There’s a story in which a cook—an elder Zen practitioner—was traveling, and he stopped at a monastery to listen to a lecturer speak about the three qualities of the body of reality, on which he expounded profusely and eloquently. And as the lecturer was talking, the visiting cook suddenly couldn’t help himself and started laughing out loud. After the lecture, the speaker addressed the cook: “My simple knowledge is narrow and inferior; I interpret the meanings according to the words. Just now, in the course of the lecture, I saw you break out in a laugh; I must have some shortcoming—please explain it to me.” The cook said, “If you had not asked, I wouldn’t have spoken. But since you have asked I can’t help but explain. I was actually laughing because you don’t know this body of reality.” The lecturer said, “What is wrong with my explanation, such as it was?” The cook said, “Please explain it once more.” The lecturer said, “The principle of the body of reality is like the great void: vertically, it goes through past, present and future; horizontally it extends throughout the ten directions of the universe; it fills the eight extremities and embraces both positive and negative modes. According to conditions, it tends toward effect; there is nowhere it does not extend.” The cook said, “I did not say your explanation is wrong; but you only know that which pertains to the extent of the body of reality; you do not actually know the body of reality.” The lecturer said, “Granting that you are right, you should explain it for me.” The cook said, “If you agree, then give up lecturing for ten days, and meditate correctly in a quiet room; collect your mind, gather your thoughts, give up various clingings to good and bad all at once, and investigate exhaustively on your own.” Stop talking and thinking about the dharma. Just meditate correctly.

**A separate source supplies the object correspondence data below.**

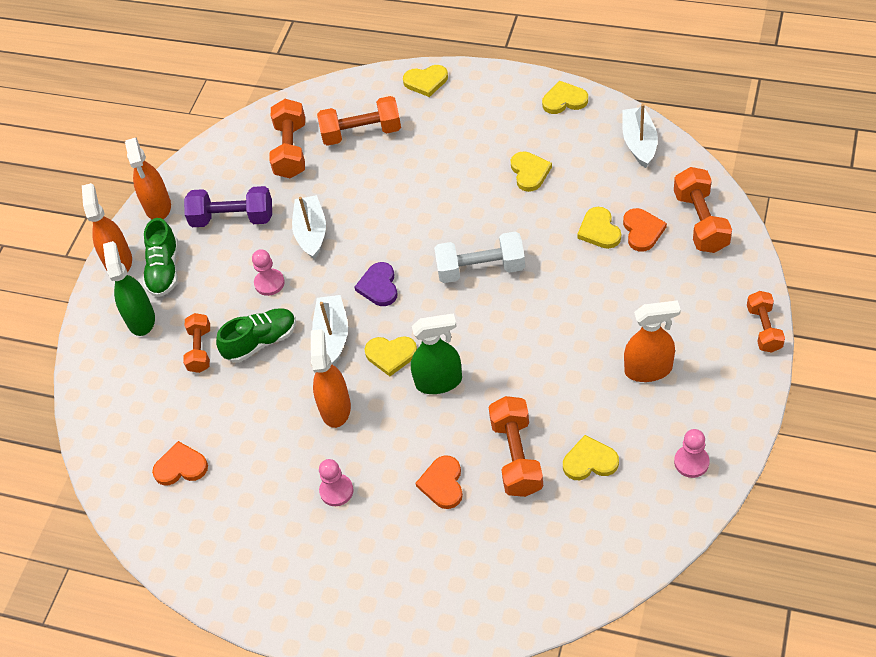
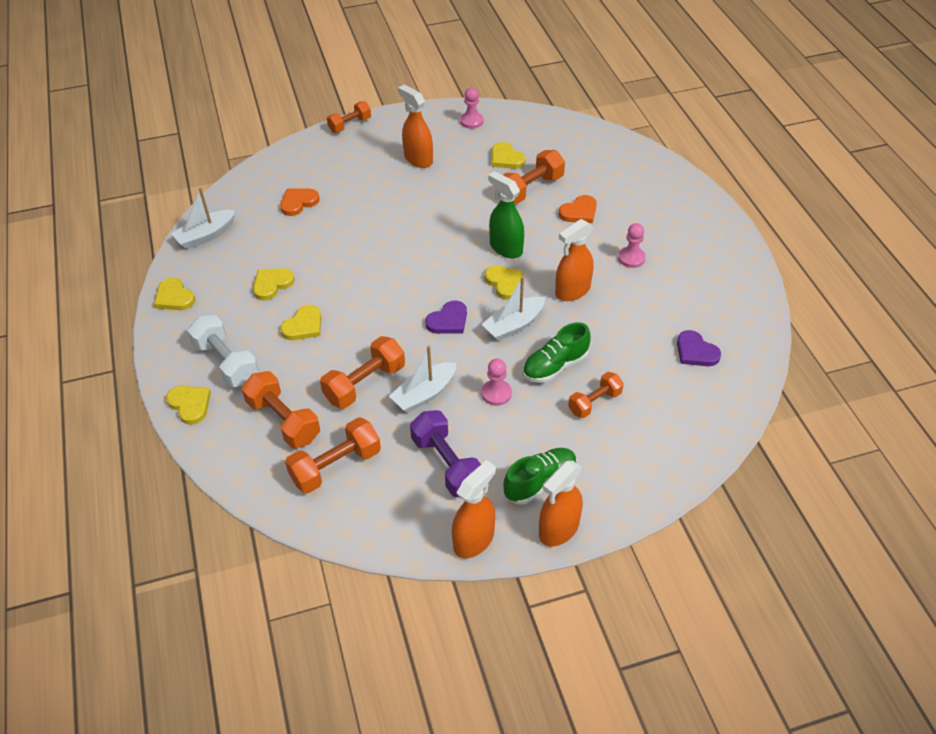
camera: 130 degrees left, 5 degrees down
(141, 319) = (601, 466): green spray bottle -> none
(181, 466) = (695, 351): orange heart -> purple heart
(261, 342) = (555, 366): green shoe -> green shoe turned 60 degrees counterclockwise
(481, 269) = (390, 270): white dumbbell -> white dumbbell (226, 362)
(599, 230) = (311, 223): yellow heart -> yellow heart (303, 326)
(700, 222) = (272, 179): orange dumbbell -> orange dumbbell (365, 383)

It’s necessary to be able to reflect clearly and constructively—without self-clinging—on one’s practice and to be able to assess: “Am I truly doing zazen? Is my zazen in accord with the dharma?” We should be able to ask these questions and learn, over time, how to guide ourselves. But if we’re caught in a mind of insecurity and self-doubt, then it may be difficult to do this without becoming self-critical. We’ll just look for confirmation that we’re failing because that’s what we expect of ourselves. If that’s the case, it’s better not to ask the question. Just trust practice and do it. Reflecting on our practice should happen naturally. It’s a bit like driving—you naturally correct yourself to stay on the road. Understanding the principles, if you are then attentive and aware, staying on the path takes care of itself.

The cook tells the lecturer, “You only know that which pertains to the extent of the body of reality. You don’t actually know the body of reality.” How did the cook know that the lecturer didn’t actually know? Understanding reveals itself, as does lack of understanding. Falseness, insecurity, fear, confidence, trust, arrogance—they are always evident. To the one who pays attention and has seen clearly into him or herself, all beings become clear.